Así pues, pasada la boda y toda la parafernalia, después de retozar unos días, propuse a mi mujer tomar la carretera cabalgando sobre “una moto”, que fue durante mucho tiempo mi inseparable compañera. Y dejándonos llevar por el deseo, nuestro propósito no era otro que peregrinar gozosamente por la geografía española hasta que nuestras fuerzas lo permitieran.
Es obligado decir que a mis treinta y dos años, y con veinte años mi rutilante esposa, en mi cerebro no había espacio para albergar otro pensamiento que no fuera el sexo, lo que vino a acentuar aún más mi despiste.
Aunque estábamos en pleno verano, unos densos nubarrones anunciaban aquella mañana la posibilidad de tormenta. No por eso pusimos el menor reparo en llevar a cabo nuestro proyecto. Pero cuando apenas había transcurrido una hora de viaje, empezaron a caer las primeras gotas de agua. Me aparté al arcén de la carretera, y sin parar el motor, ambos bajamos y nos vestimos los impermeables para continuar el viaje. Acto seguido, subí nuevamente a “la moto” y me alejé con la velocidad del furtivo.

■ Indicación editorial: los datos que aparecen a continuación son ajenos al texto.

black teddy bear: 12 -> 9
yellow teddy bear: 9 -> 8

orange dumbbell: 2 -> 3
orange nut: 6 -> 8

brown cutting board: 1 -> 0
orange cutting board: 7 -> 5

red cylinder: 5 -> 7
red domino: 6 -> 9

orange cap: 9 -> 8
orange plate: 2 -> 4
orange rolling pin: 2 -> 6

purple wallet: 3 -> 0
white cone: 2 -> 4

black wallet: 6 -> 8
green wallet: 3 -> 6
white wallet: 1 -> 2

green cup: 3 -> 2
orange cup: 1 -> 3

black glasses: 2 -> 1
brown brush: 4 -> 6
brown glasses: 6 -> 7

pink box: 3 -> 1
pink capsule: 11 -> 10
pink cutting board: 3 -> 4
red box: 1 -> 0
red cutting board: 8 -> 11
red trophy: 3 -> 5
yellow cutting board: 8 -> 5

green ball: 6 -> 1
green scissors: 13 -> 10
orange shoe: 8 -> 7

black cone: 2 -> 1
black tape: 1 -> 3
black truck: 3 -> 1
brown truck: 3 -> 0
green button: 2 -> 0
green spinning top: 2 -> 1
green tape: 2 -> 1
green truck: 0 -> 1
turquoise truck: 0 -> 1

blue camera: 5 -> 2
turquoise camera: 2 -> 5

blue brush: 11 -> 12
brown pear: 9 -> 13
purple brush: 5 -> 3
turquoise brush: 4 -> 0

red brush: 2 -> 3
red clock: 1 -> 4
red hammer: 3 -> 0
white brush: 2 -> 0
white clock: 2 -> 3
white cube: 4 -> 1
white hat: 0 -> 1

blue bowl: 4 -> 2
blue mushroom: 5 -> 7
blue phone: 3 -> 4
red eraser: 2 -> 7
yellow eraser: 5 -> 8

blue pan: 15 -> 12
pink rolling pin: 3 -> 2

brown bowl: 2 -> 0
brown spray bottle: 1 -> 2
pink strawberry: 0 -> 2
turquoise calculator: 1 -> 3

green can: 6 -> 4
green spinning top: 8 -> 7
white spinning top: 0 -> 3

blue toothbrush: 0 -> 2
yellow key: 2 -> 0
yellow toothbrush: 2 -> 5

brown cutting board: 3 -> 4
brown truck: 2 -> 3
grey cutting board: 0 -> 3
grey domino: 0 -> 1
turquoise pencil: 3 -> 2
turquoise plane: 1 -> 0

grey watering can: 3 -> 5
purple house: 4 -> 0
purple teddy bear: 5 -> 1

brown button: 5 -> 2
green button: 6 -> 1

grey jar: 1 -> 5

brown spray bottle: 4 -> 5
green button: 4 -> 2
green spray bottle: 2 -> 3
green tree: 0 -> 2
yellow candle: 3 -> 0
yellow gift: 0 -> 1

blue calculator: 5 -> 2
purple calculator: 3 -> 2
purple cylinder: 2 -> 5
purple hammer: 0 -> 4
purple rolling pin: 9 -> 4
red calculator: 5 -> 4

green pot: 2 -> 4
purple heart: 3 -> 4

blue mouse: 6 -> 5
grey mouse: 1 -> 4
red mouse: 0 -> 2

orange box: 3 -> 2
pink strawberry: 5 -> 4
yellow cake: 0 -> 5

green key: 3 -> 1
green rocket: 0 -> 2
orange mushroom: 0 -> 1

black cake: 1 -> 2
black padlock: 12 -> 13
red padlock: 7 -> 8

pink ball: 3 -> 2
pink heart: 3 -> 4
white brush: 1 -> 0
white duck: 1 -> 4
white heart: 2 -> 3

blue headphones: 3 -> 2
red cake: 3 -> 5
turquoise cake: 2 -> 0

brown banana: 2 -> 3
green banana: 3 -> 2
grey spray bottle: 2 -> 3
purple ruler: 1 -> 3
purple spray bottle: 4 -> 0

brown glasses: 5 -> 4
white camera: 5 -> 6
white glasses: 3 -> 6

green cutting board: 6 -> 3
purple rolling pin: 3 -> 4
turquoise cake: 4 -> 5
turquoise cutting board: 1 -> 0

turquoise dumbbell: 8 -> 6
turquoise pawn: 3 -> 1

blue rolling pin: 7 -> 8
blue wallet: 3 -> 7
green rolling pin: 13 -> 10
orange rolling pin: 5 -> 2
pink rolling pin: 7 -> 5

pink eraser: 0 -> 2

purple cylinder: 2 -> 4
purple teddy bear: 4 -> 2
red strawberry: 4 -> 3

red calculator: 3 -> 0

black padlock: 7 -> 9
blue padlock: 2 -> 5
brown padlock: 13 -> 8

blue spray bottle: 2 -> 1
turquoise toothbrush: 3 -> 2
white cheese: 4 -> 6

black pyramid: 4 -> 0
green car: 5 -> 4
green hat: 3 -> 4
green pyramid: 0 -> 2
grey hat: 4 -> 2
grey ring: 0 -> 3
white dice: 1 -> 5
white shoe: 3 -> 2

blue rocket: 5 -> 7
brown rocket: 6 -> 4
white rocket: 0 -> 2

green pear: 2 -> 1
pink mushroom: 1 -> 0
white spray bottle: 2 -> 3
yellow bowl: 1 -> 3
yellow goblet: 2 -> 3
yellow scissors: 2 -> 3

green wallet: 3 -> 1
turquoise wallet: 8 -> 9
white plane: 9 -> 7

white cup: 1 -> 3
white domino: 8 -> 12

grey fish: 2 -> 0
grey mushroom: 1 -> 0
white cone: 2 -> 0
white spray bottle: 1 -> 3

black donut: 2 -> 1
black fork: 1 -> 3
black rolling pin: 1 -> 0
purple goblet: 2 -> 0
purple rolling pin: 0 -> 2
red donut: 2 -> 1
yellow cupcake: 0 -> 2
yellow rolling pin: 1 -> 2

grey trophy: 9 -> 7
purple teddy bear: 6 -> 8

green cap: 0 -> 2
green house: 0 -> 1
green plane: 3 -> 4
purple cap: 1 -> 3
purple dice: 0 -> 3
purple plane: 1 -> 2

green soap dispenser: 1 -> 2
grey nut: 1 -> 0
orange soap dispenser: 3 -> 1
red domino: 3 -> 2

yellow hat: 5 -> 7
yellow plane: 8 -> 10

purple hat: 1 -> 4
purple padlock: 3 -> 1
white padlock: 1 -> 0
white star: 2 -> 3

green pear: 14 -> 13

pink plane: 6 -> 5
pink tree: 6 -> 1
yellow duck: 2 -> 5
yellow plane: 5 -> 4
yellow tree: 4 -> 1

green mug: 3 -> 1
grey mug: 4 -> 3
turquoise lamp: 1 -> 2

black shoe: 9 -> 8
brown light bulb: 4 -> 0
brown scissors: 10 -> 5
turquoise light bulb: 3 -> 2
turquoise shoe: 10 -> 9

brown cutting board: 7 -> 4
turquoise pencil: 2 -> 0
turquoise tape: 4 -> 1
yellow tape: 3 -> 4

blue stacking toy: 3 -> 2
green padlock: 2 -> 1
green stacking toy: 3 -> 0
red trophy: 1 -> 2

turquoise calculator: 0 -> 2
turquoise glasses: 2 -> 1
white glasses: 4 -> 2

Pasados unos minutos, al observar que la calidez de sus brazos no envolvía mi cintura, hurgué en mi espalda y comprobé que mi mujer no viajaba conmigo. Un trallazo en el corazón me hizo palidecer de miedo, pensando por un momento que la había perdido para siempre. Sin más preámbulos o medidas de seguridad, crucé la carretera y la enfilé en dirección contraria. Mis ojos no alcanzaban a ver su figura en lontananza, hasta que al fin observé, donde se reducía la carretera a una línea, un oscuro bulto que en nada se parecía a una persona. Cuando llegué a ella, apretados en un abrazo, nuestros ojos se nublaron de emoción. Eso sí, en su mirada pude ver que, en mi corta vida de casado, muy bien podría suceder que la próxima noche durmiera en la butaca.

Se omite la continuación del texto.